Listening to the ocean may help researchers solve a long-standing mystery about ultrahigh-energy neutrinos--namely why there seem to be more of the elusive particles than theorists can account for. A team of physicists has begun using a Navy sonar station in the Bahamas as a detector for ultrahigh-energy neutrinos. They hope the data they generate about the particles' energies will help sort out the puzzling surplus.
Neutrinos are extremely light particles that rarely interact with matter. Low-energy neutrinos, generated in the sun's nuclear furnace, are routinely caught by detectors in huge tanks of water deep underground. But higher energy neutrinos are too rare to be detected this way--only a handful hit a square-kilometer area in a century. So rather than carting the water to the detector, researchers have taken the detectors to the water. One group is building a detector deep in the Antarctic ice, and two other efforts are under way on the Mediterranean seabed. All these detectors are limited by the fact that light--given off when neutrinos interact with matter--doesn't travel well in water.
Sound, on the other hand, does. In a paper in the June issue of Astroparticle Physics, Georgio Gratta and his colleagues at Stanford University and the Scripps Institution of Oceanography describe a plan for using a Navy sonar array near Andros Island. The sonar picks up tiny vibrations created when water is heated by chain reactions started when the high-energy neutrinos slam into atomic nuclei. Acoustic detection was an early favorite of neutrino enthusiasts, but has only recently been made feasible by advances in instrumentation and computing.

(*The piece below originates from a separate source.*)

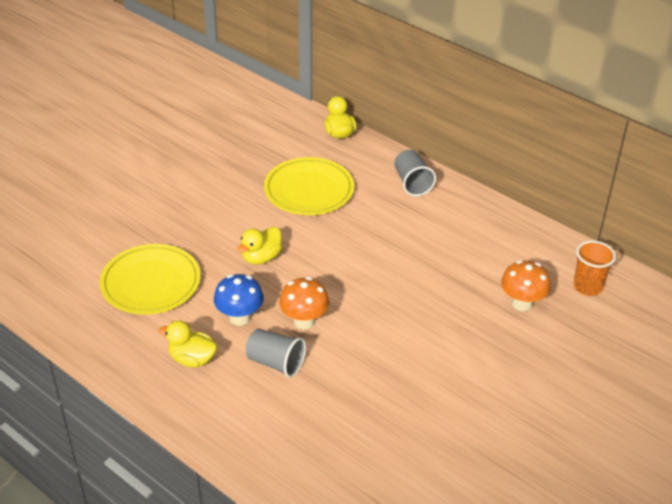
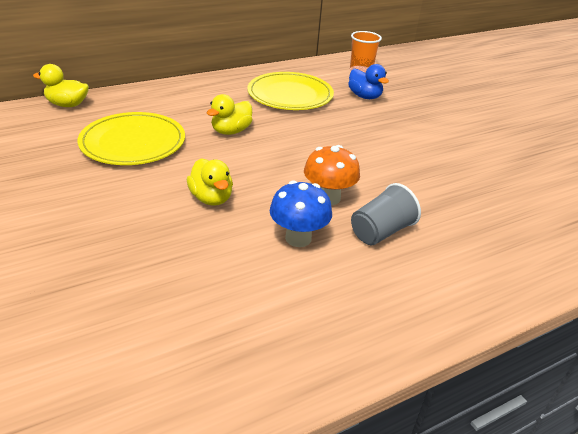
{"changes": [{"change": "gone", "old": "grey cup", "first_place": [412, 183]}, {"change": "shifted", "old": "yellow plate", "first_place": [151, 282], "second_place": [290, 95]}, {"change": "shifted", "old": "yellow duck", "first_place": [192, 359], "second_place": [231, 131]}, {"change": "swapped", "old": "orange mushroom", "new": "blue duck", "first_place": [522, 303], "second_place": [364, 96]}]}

Since writing the paper, Gratta's team has collected 3 months of data that are being used to calibrate the system. When the calibration is finished, the team can turn to the mystery of the extra neutrinos. Cataloging their energies and number should help theorists figure out the source of the neutrinos, which in turn should help them choose among the competing theories that explain the surplus.
"From what I've seen it looks very encouraging, though there is a lot of work to be done," says John Learned, a physicist and neutrino astronomer at the University of Hawaii, Manoa.